6.2.14

Arroz queimado

In http://arcadenoe.sapo.pt/img/race/big_727.jpg
A espuma que vem, outra vez, à tona: dizem que a “socialização” dos neófitos estudantes é primária, violenta, humilhante, degradante, e mais um punhado de adjetivos nada elogiosos. Como desta vez se suspeita que mortos havidos se devem a boçais praxes, o assunto voltou a ter visibilidade. Os campos dividem-se. Há quem exija a proibição da coisa. Há quem mantenha os pés firmes na “tradição” e recuse o proibicionismo.
Primeiro: os alunos que entram na universidade são maiores de idade. Sabem cuidar de si. Têm – ou devem ter – vontade própria.
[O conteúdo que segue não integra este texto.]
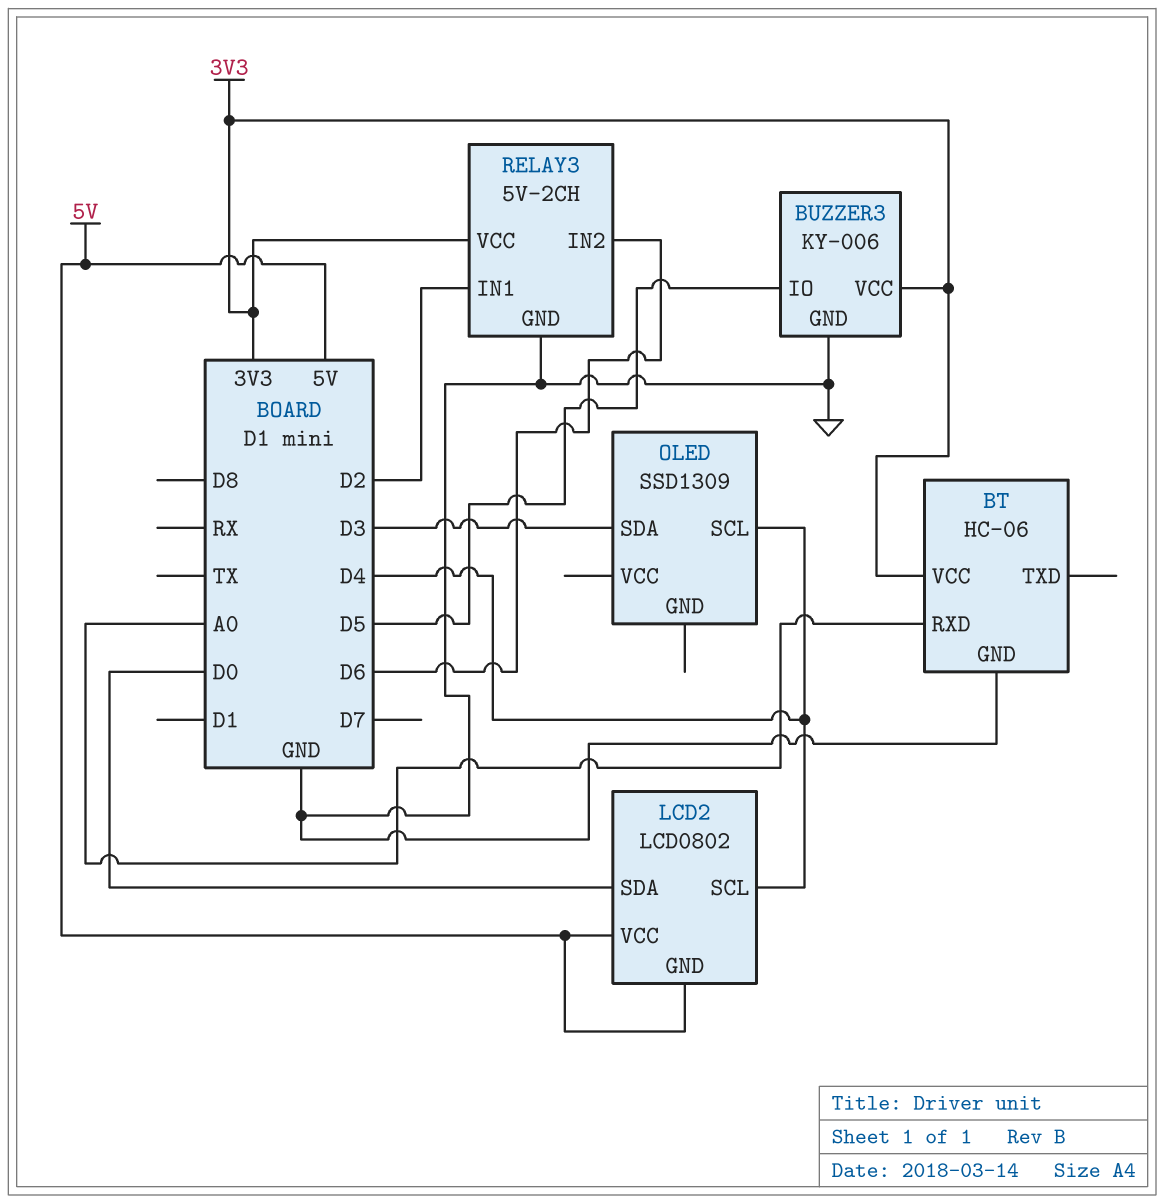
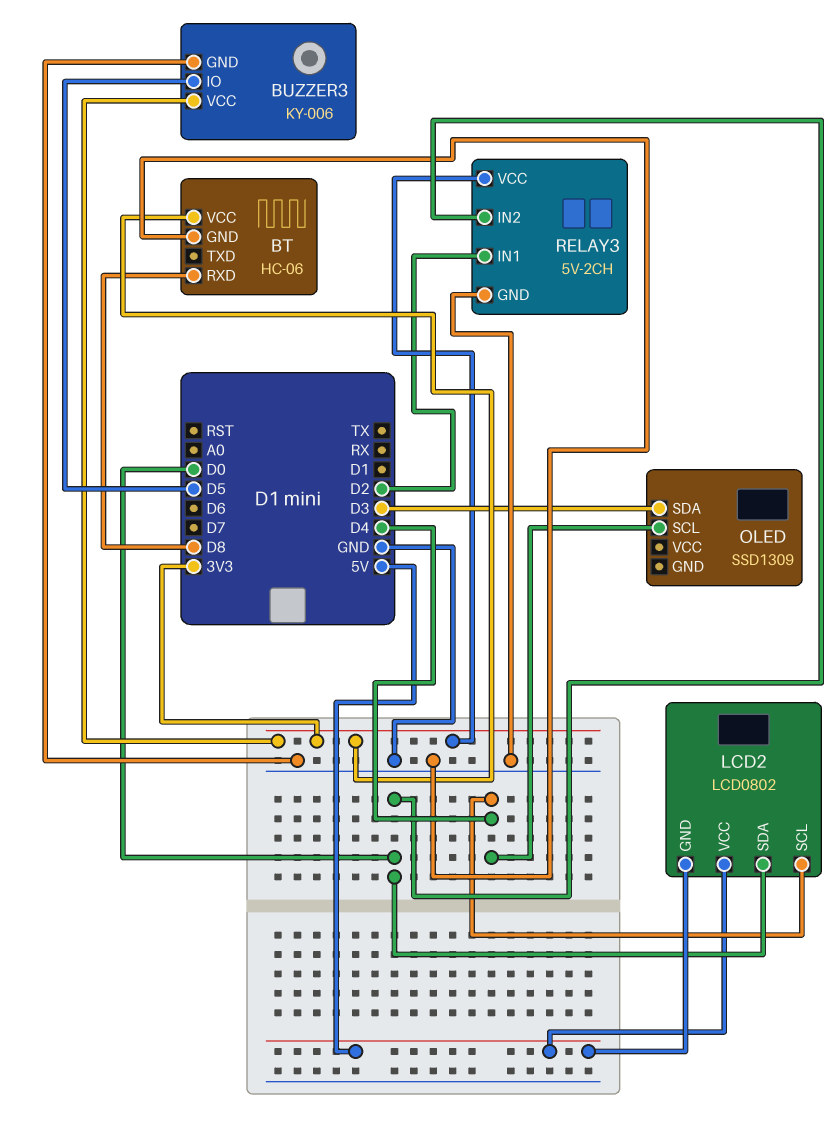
BT pin RXD: A0 -> D8
RELAY3 pin IN2: D6 -> D0

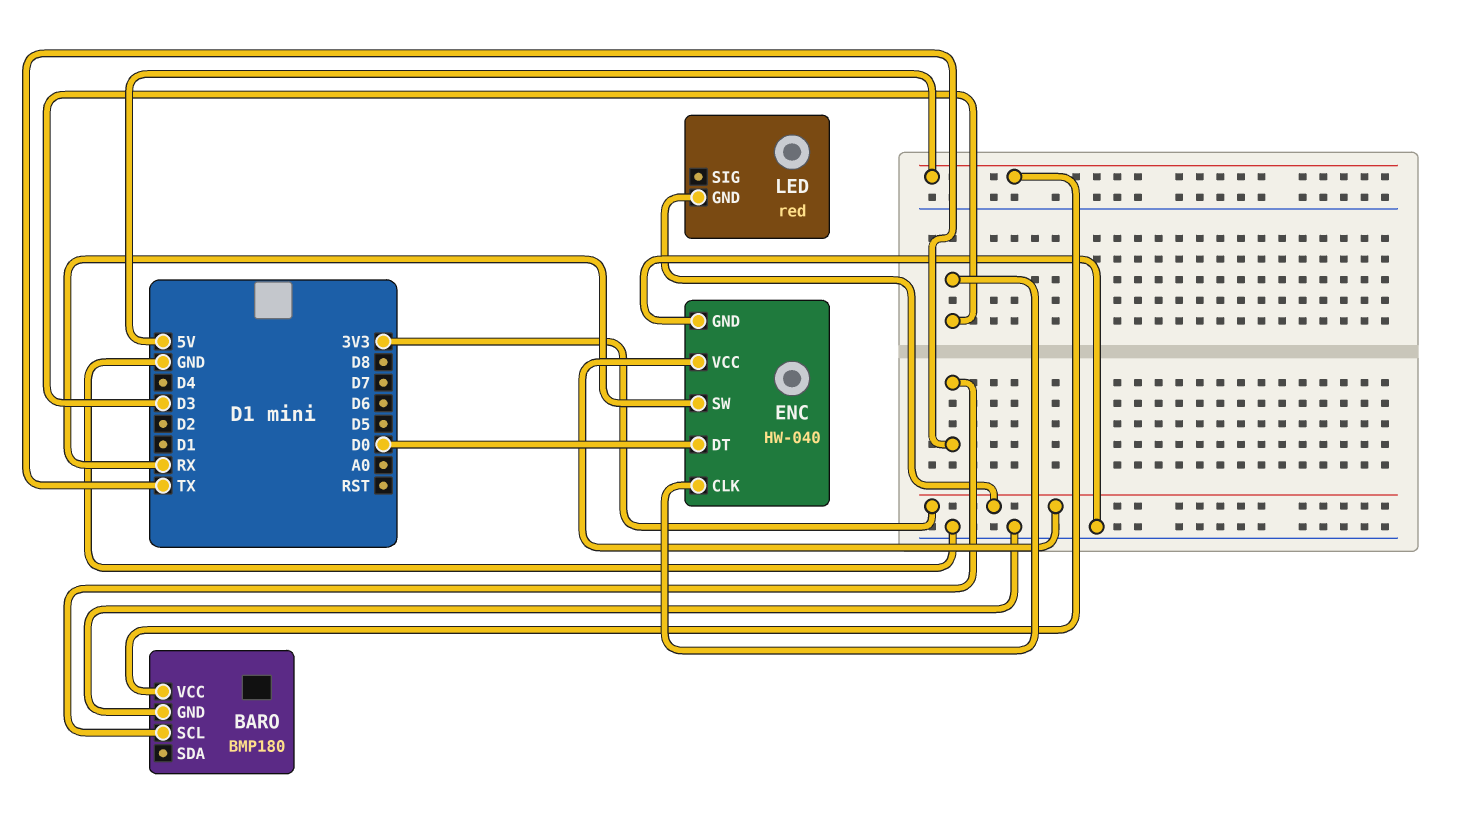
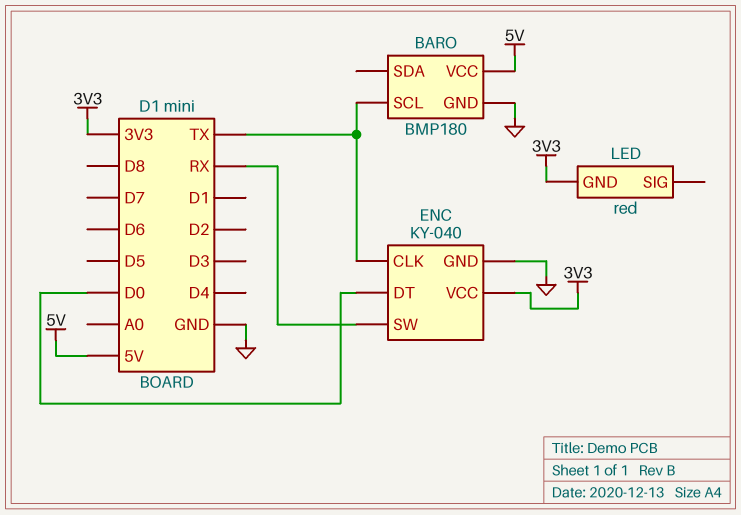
ENC: HW-040 -> KY-040
ENC pin CLK: D3 -> TX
Se forem o protótipo da pessoa comum, não gostam de ser humilhados, não são subservientes, não querem ser as figuras circenses que põem nos outros uma farta gargalhada. Cabe-lhes recusar o anacronismo e denunciar ameaças de estigmatização por serem objetores de consciência.
Segundo: os aduladores da praxe insistem na javardice, estimulam práticas que são retrocesso cognitivo, contentam-se com a humilhação do outro, cultivam uma relação social medieval baseada em castas. Não é coisa que seja digna para quem julga a indignidade da coisa. Aparentemente, ainda vivemos num lugar onde é permitida a divergência de opiniões. Se há jovens e menos jovens que se entretêm a “socializar” outros, entregues a um onanismo intelectual que podia ser objeto de estudo de psiquiatras, deixá-los ser e deixá-los estar. A imbecilidade não é proibida por lei.
Terceiro: estou cansado de proibições. Esta democracia adultera-se a cada passo que julga poder resolver problemas através de um cardápio interminável de proibições. Legisla-se ao menor frémito e, de caminho, a legislação contempla proibições a eito (ou autorizações dependentes das autoridades, só para enfatizar o poder das autoridades – numa forma suave de proibir, que é exigir que se peça autorização). As “praxes académicas” causam-me náuseas. Mas pior seria proibi-las por lei. Também não gosto de touradas, ou de concertos do David Fonseca; tenho bom remédio: não vou a touradas nem me apoquento com concertos do David Fonseca. Era o que mais faltava aparecer condoído a exigir uma lei que os proibisse.
A estética é tudo, e muito relativa. A anti-estética das coisas também. Há gente que se denuncia pelas pessoais preferências e pelas palavras e atos que são suas. Não é isto moralismo em germinação. Quem não gostar de praxes, desvie o olhar – ou anote-as com cuidado, só para perceber a indigência em que certa gente se encerra. Apetecia pressagiar que os praxistas fossem praxados. A medieval hierarquia, e a coisa na sua essência, não o admitem. A vingança espera-os em sua glacial temperatura, contudo. Quando os mais veteranos decidirem deixar de gastar dinheiro dos progenitores e concluírem os estudos, a selva do trabalho (ou do desemprego) está à espera deles. Para a invisível e a pior de todas as praxes.